Comprising works by nearly seventy artists — including Robert Barry, Lucio Pozzi, Edda Renouf, Julian Schnabel, James Siena, Pat Steir, and Richard Tuttle, as well as paintings by the Vogels themselves — the gift will enable the museum to represent the evolving history of minimal, post-minimal, and conceptual art practice from the mid-twentieth to the early twenty-first century. Works on paper represent the majority of the gift, which also includes photography by Richard Long, ceramics by Michael Lucero, and sculpture by Merrill Wagner.

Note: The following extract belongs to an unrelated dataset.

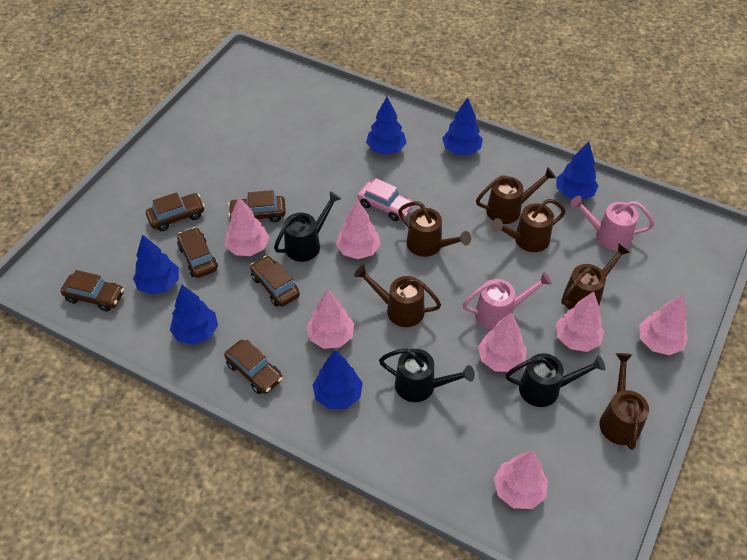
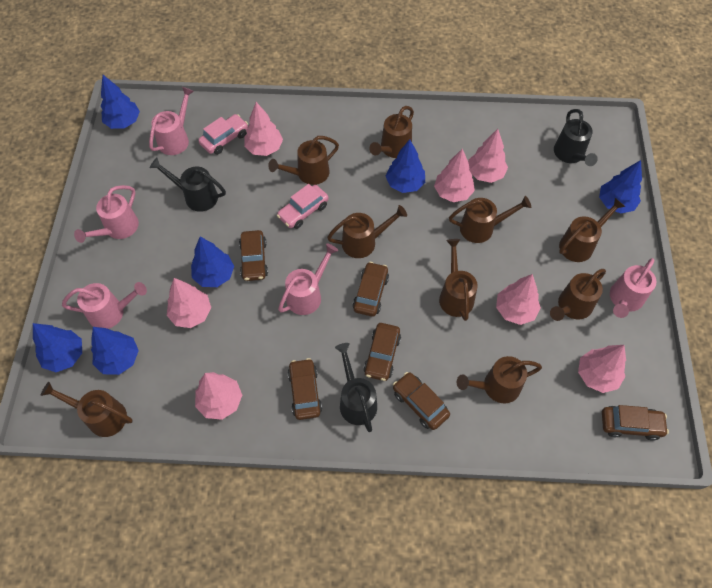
brown watering can: 6 -> 9
pink car: 1 -> 2
pink watering can: 2 -> 5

"There is nothing more important for campus museums than to challenge and inspire their audiences with ambitious artwork," said Anne Collins Goodyear, co-director of the Bowdoin College Museum of Art, "and we feel strongly that the opportunity to see the works from the Vogel Collection here at Bowdoin, where students and the public can have a sustained experience with such material, has transformative potential."
The Vogels, who began collecting art in the early 1960s, gave a portion of their collection to the National Gallery of Art in 1992. In 2008, in concert with the National Gallery, the National Endowment for the Arts, and the Institute of Museum and Library Services, they launched The Dorothy and Herbert Vogel Collection: Fifty Works to Fifty States initiative to distribute fifty works to one institution in each of the fifty states. Their gift to the Bowdoin College Museum of Art is among the largest gifts they have made since their gift to the National Gallery.
"This donation represents a true highlight in the giving of our collection," said Dorothy Vogel. "I take pleasure knowing that artworks included here, by leading American artists, have the capacity to inspire many generations of audiences, from students to locals, to a broad range of international visitors."